|Is McNabb Canton-worthy? He thinks so. (Getty Images)|
In the last two seasons, Donovan McNabb was benched for Rex Grossman and Christian Ponder. Now a free agent, the quarterback "absolutely" believes he is a future Hall of Famer.
Before forgettable stints in Washington and Minnesota in 2010 and 2011, McNabb had a successful 11-year run with the Eagles, the team that selected in him the first round of the 1999 draft. During his time in Philadelphia, McNabb went to six Pro Bowls, was the 2004 NFC Player of the Year, led the Eagles to five NFC Championship games, but only got to one Super Bowl, following the 2004 season, an eventual loss to the Patriots.
McNabb has been a target for fans, media and even teammates for much of his career. And while a lot of it was unwarranted, he's opening himself up to more criticism with his latest comments.
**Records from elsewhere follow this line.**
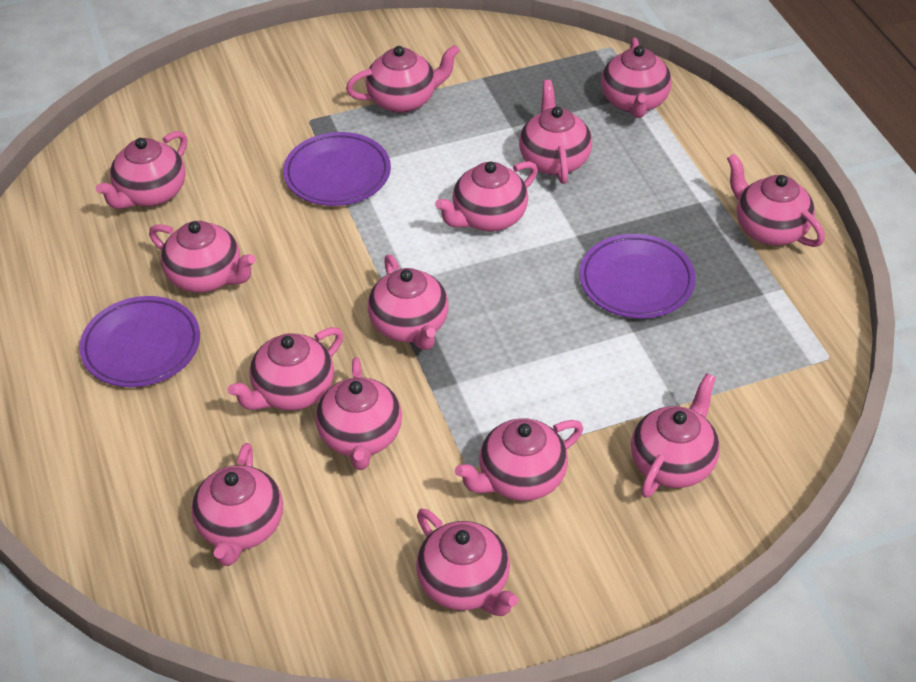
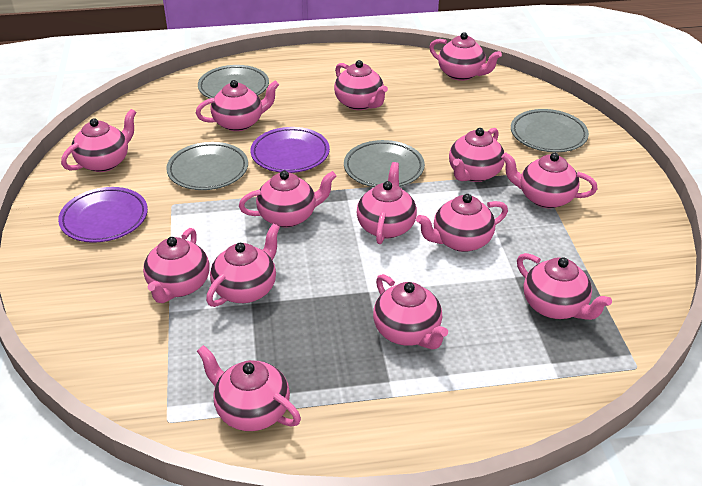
grey plate: 0 -> 4
purple plate: 3 -> 2

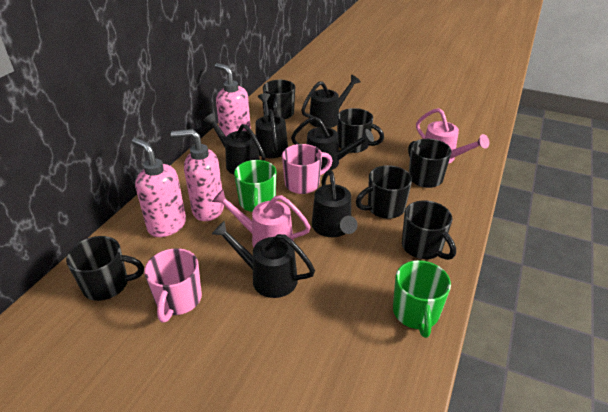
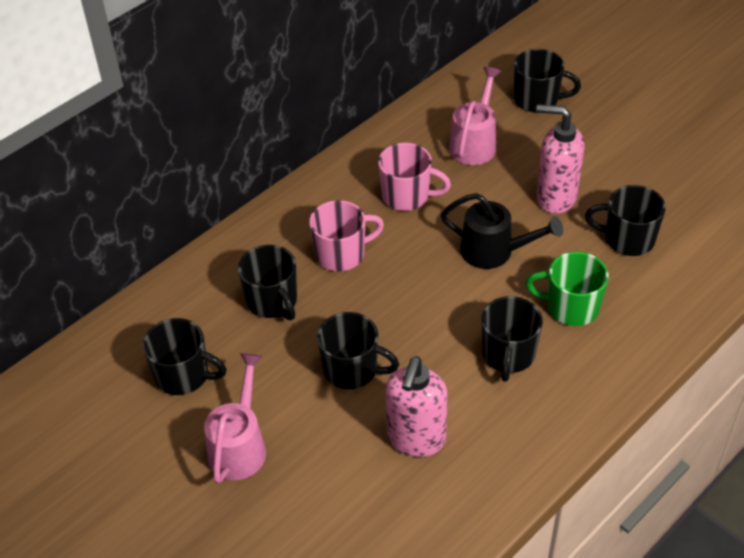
black watering can: 6 -> 1
green mug: 2 -> 1
pink soap dispenser: 3 -> 2

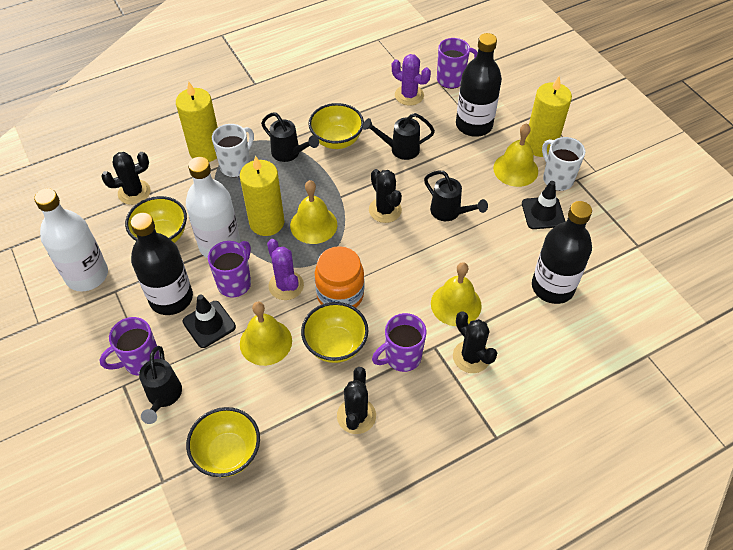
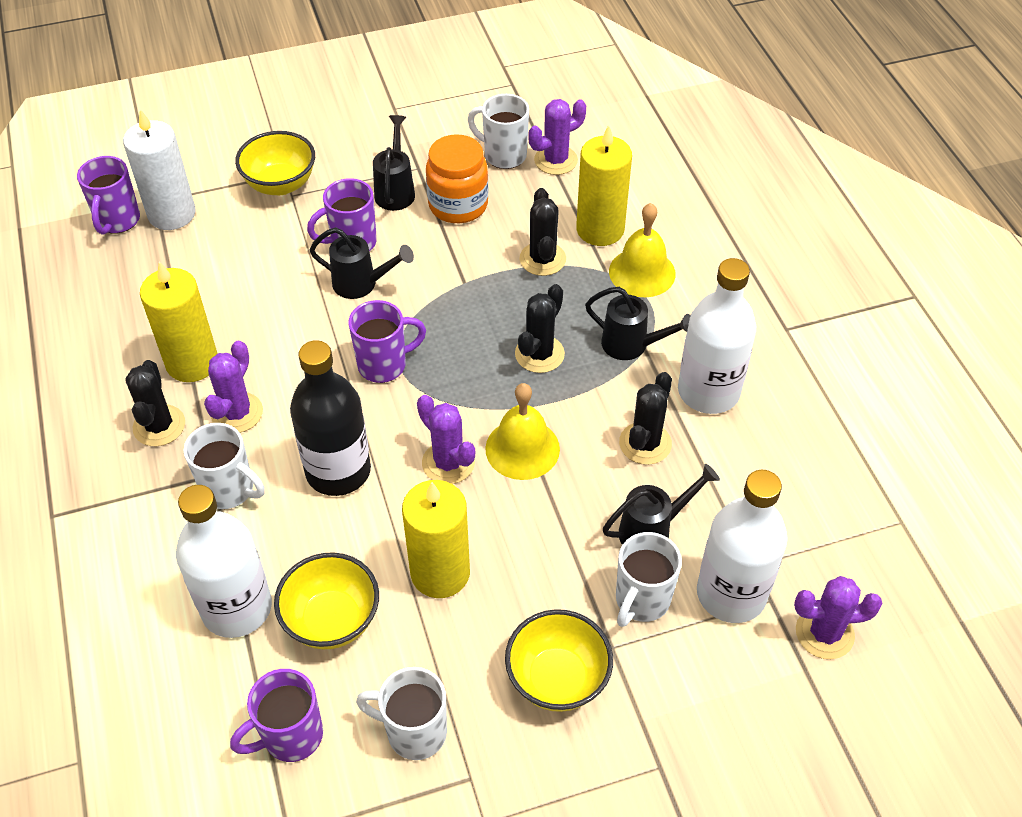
black bottle: 3 -> 1
black traffic cone: 2 -> 0
purple cactus: 2 -> 4
white bottle: 2 -> 3
white candle: 0 -> 1
white mug: 2 -> 4
yellow bell: 4 -> 2
yellow bowl: 4 -> 3

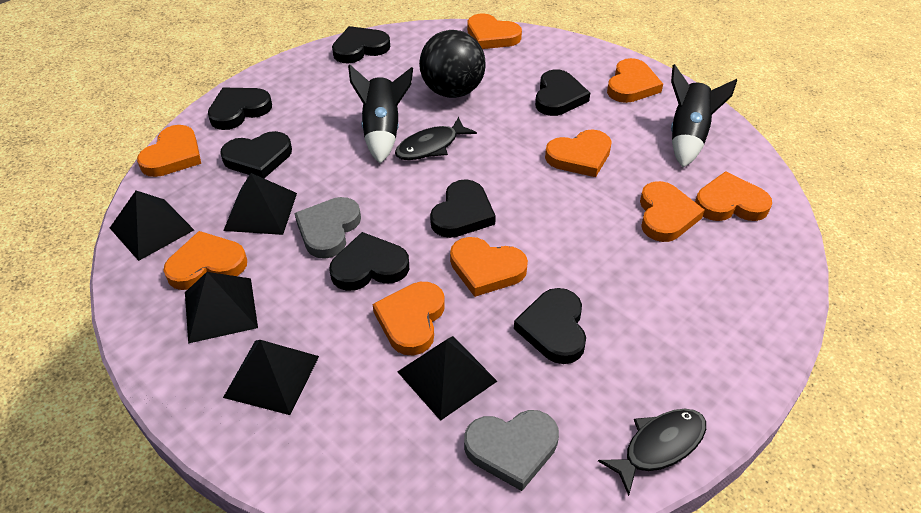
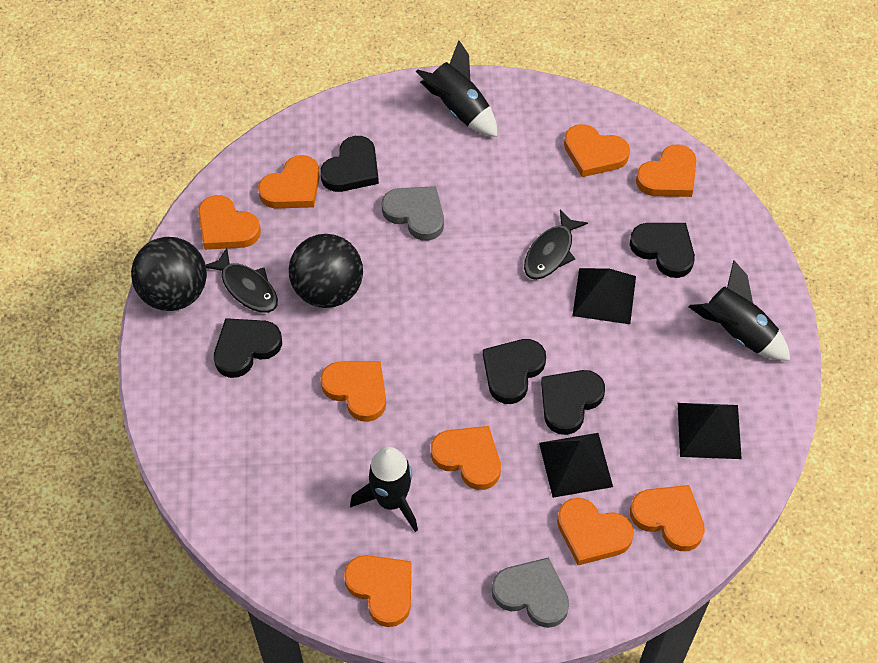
black ball: 1 -> 2
black heart: 7 -> 5
black pyramid: 5 -> 3
black rocket: 2 -> 3

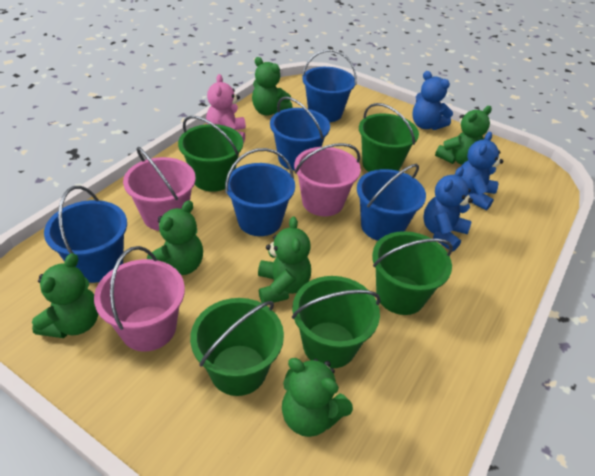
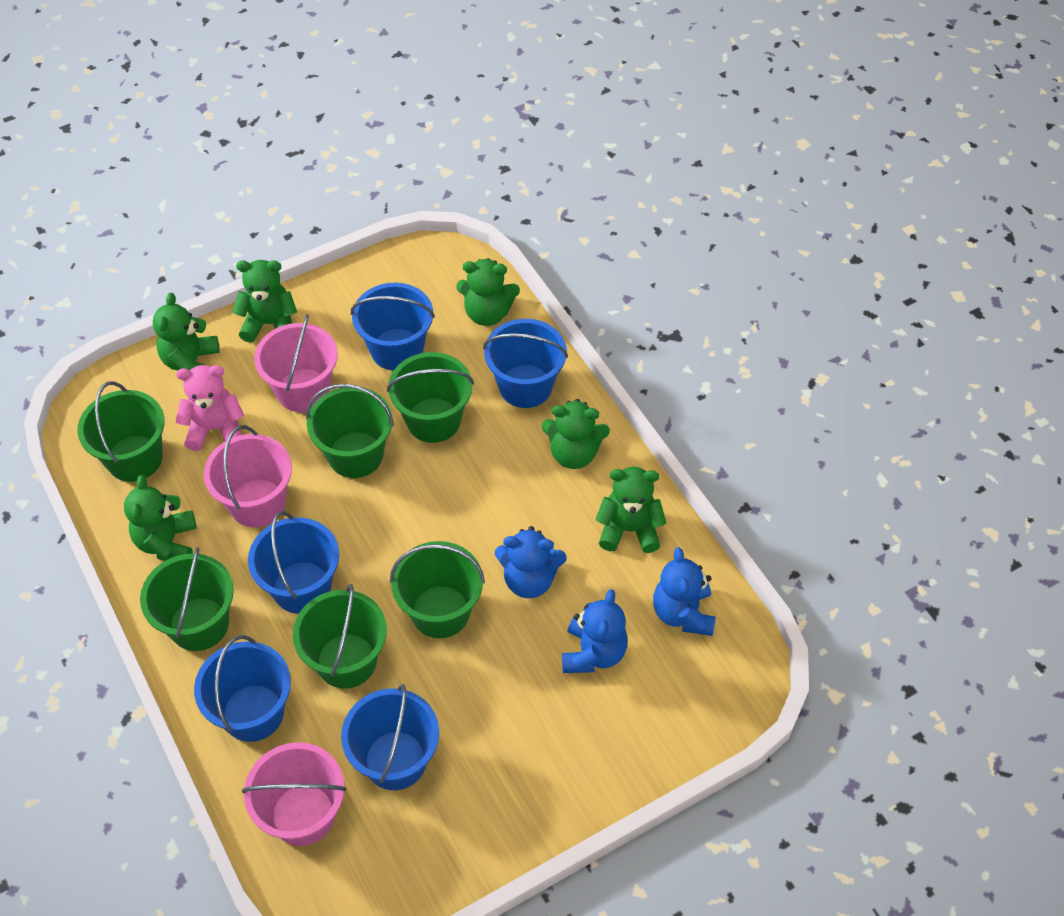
green bucket: 5 -> 6

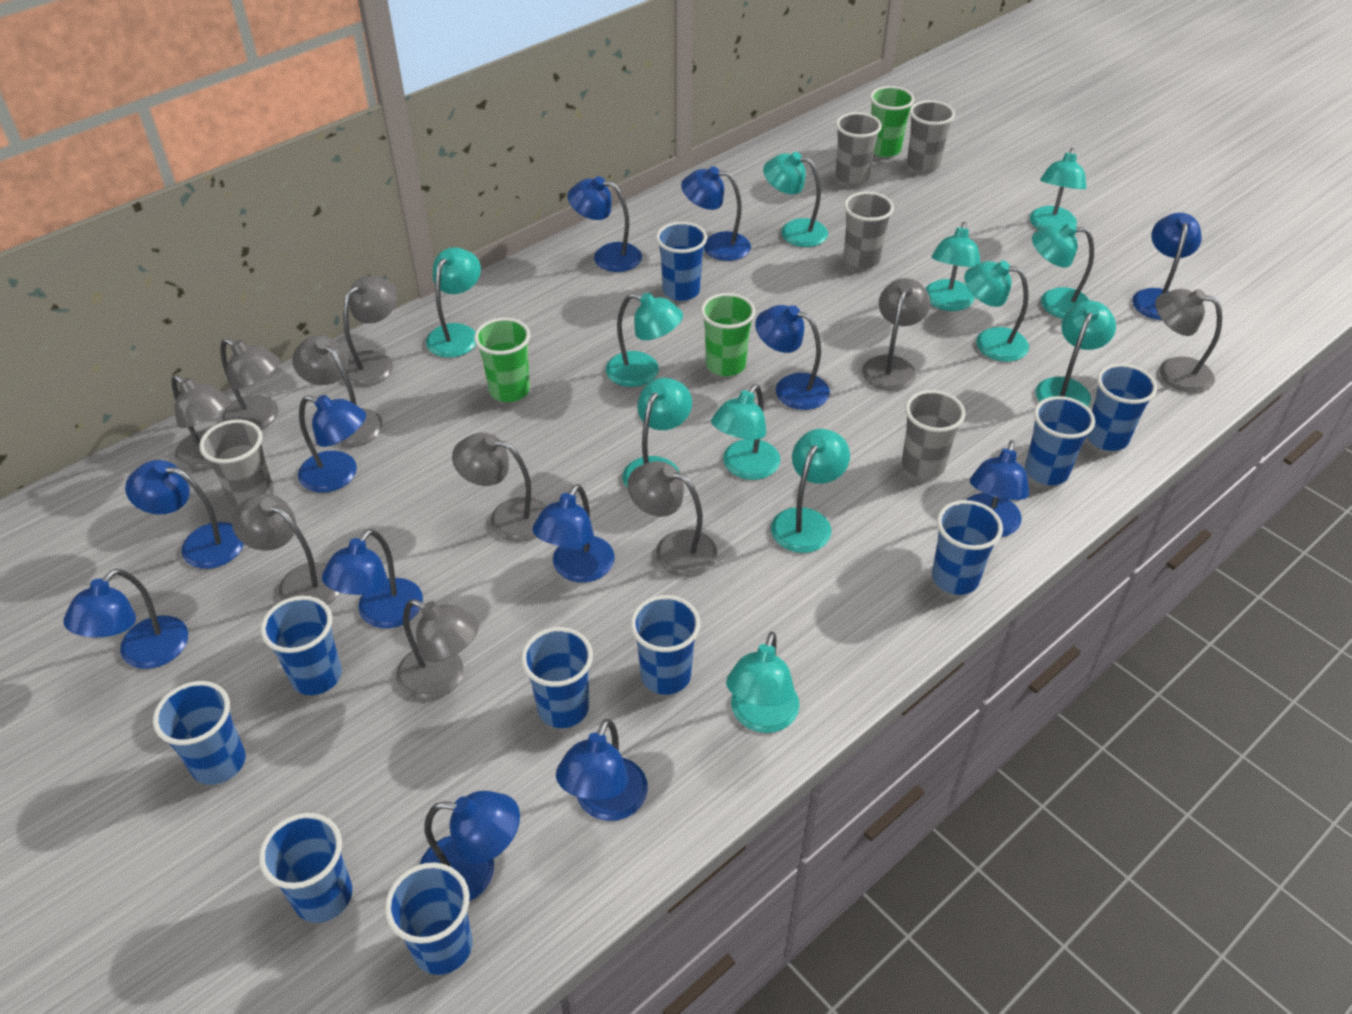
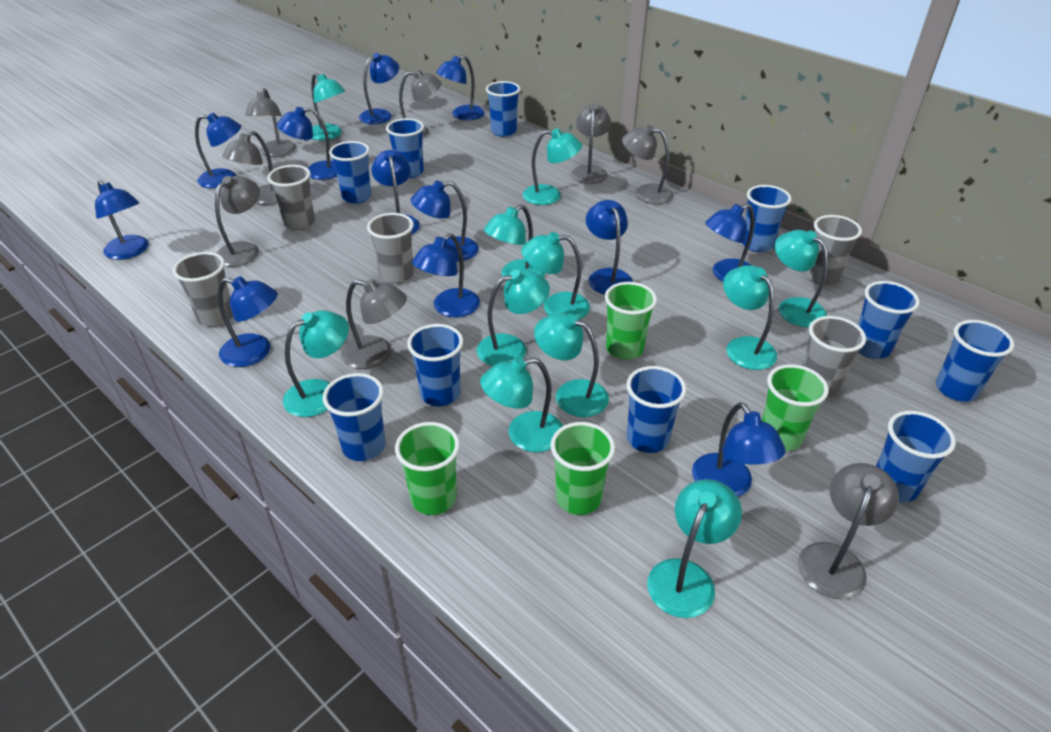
green cup: 3 -> 4
grey lamp: 10 -> 8
turquoise lamp: 12 -> 11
"Peyton (Manning) never won the big game until he won the Super Bowl finally. Dan Marino never won the big game. But does that mean his career is a failure? No. Not at all," McNabb told Fox Sports' Mark Kriegel. "When you sit and look at the numbers -- and that's what it is when it comes to the Hall of Fame -- my numbers are better than Jim Kelly, better than Troy Aikman, better than a lot of guys in the Hall of Fame, but the one thing they do have is a Super Bowl."
Kelly never won a Super Bowl though he appeared in four straight. Pro-Football-Reference.com's handy "similar players" tool lists Kelly, Aikman and three other Hall of Fame quarterbacks -- Bob Griese, Terry Bradshaw, Roger Staubach -- as having similar careers to McNabb. But there's one huge difference and it's not just that those five players all have Super Bowl rings: they're also from a different era, back when the NFL wasn't a pass-happy league and tight ends didn't run 4.4 40s right past the nickel backs trying to cover them. Running backs were still an integral part of an offense and the defense had to devote some practice time actually preparing to stop the run.
Right or wrong, Super Bowls have a lot to do with a quarterback's chances to get into Canton. McNabb rightly thinks it should be about more than that, although he wrongly concludes that he should be in that conversation.
"What makes a Hall of Fame quarterback is, first of all, his numbers, (then) how many times he's led his team to the big game -- which the big game still is the NFC championship, to lead you there -- and, most importantly of all, did he make the players around him better," he said. "In his time, in his era, was he a top five, top 10 quarterback in the league….
"Even these last two years, when people may look at it and say, 'Oh, he's done, or whatever.' I'm 34, 35 years old, but still, I played at the pinnacle, I played at the highest level of my career. I played there," said McNabb. "And I would vote for myself for the Hall of Fame."
McNabb's right -- he was a top-10 quarterback during his prime, probably even top five at some point. But that's not enough. And while five championship games looks great on the CV, two of McNabb's teammates questioned his leadership skills during the Super Bowl loss. Granted, Freddie Mitchell and Terrell Owens were those two teammates -- not exactly beacons of credibiilty -- but even without their commentary, it was obvious to anyone watching that McNabb didn't play well in that game.
That's not an indictment of his career, just more evidence that he's not a Hall of Famer. Instead, he was a really good NFL quarterback who played at a high level for most of his 13 years in the league. And there's no shame in that.